On Friday afternoon, when a senior Trump administration official briefed reporters on details of what the president was set to focus on in his upcoming State of the Union address, one of the themes discussed was efforts to withdraw from the “endless foreign wars” that Trump inherited (and at times escalated) during his administration.

The Trump era has been riddled with examples of the president often appearing to be of two minds on foreign intervention and war.

He repeatedly talked about extracting U.S. involvement all together from the bloodshed in Syria, only to order multiple strikes against the Assad regime and reportedly ordered his former Secretary of Defense Jim Mattis to assassinate the Syrian dictator—a rage-fueled directive Mattis simply disregarded.

In 2017, President Trump escalated significantly American involvement in Afghanistan, without a coherent plan for victory. And yet in 2019, he’s still telling Margaret Brennan things like, “We want to bring our people back home. If you look at Afghanistan we're going in very soon we'll be going into our 19th year spending 50 billion dollars a year. Now if you go back and look at any of my campaign speeches or rallies, I talked about it all the time.”

Elsewhere in the Super Bowl Sunday interview, the president reiterated that he personally fired Mattis. “I wasn't happy with his service. I told him give me a letter,” the president claimed.

When Brennan responded that initial public statements claimed Gen. Mattis “resigned,” Trump fired back: “He resigned because I asked him to resign.
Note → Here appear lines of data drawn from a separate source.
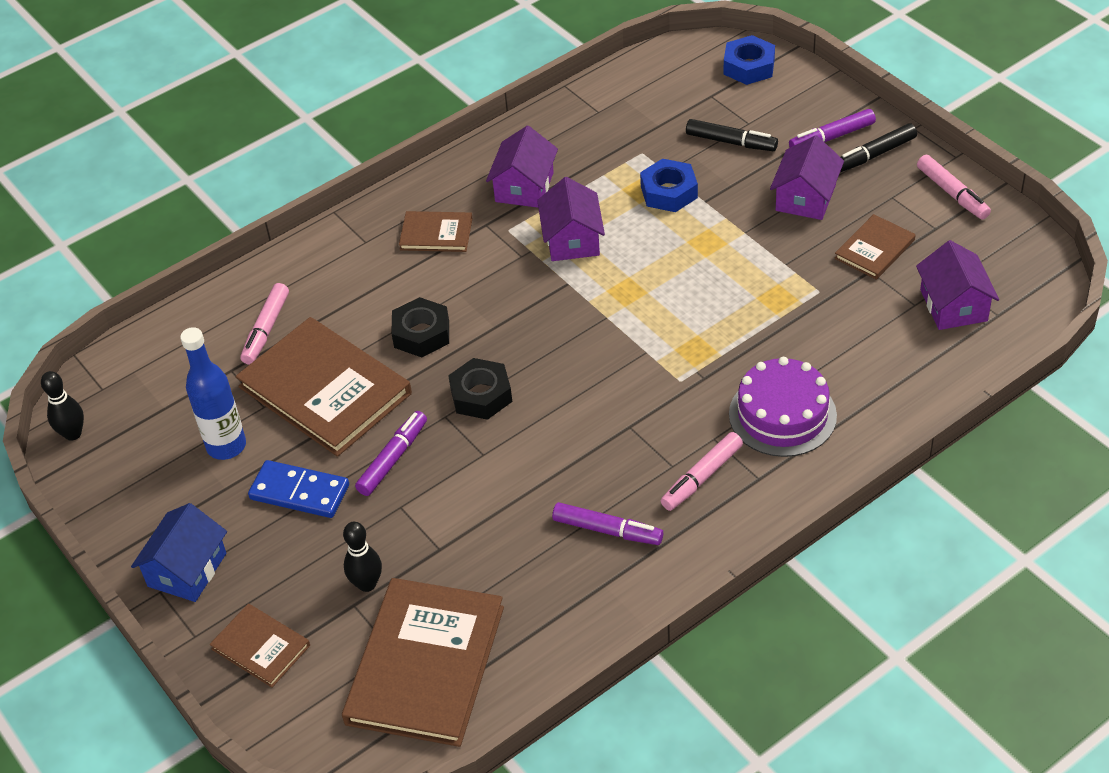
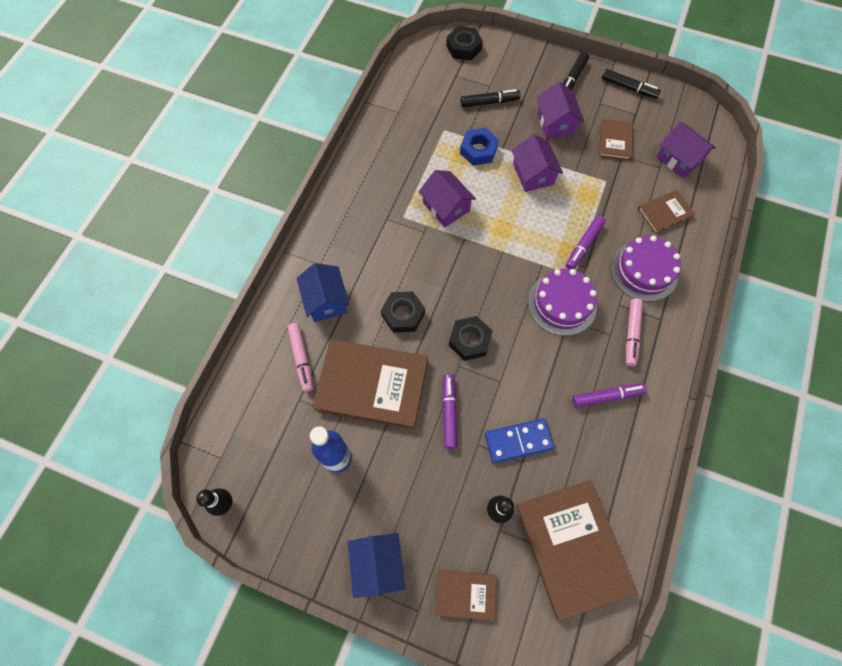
camera: 35 degrees left, 20 degrees up
(299, 492) = (409, 467): blue domino -> blue domino (518, 441)
(341, 282) = (326, 300): none -> blue house
(436, 234) = (361, 239): brown book -> brown book (665, 213)
(524, 187) = (392, 182): purple house -> purple house (533, 174)
(635, 405) = (562, 304): none -> purple cake
(749, 66) = (463, 48): blue nut -> black nut
(831, 137) = (541, 77): purple marker -> purple marker (583, 246)
(952, 193) = (629, 88): pink marker -> black marker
He resigned because I was very nice to him.”

Trump added: “But I gave him big budgets and he didn't do well in Afghanistan. I was not happy with the job he was doing in Afghanistan. And if you look at Syria what's happened, I went to Iraq recently, if you look at Syria, what's happened in Syria in the last few weeks, you would see that things are going down that were not going down. That things are happening that are very good. So I was not happy with him, but I wish him well.”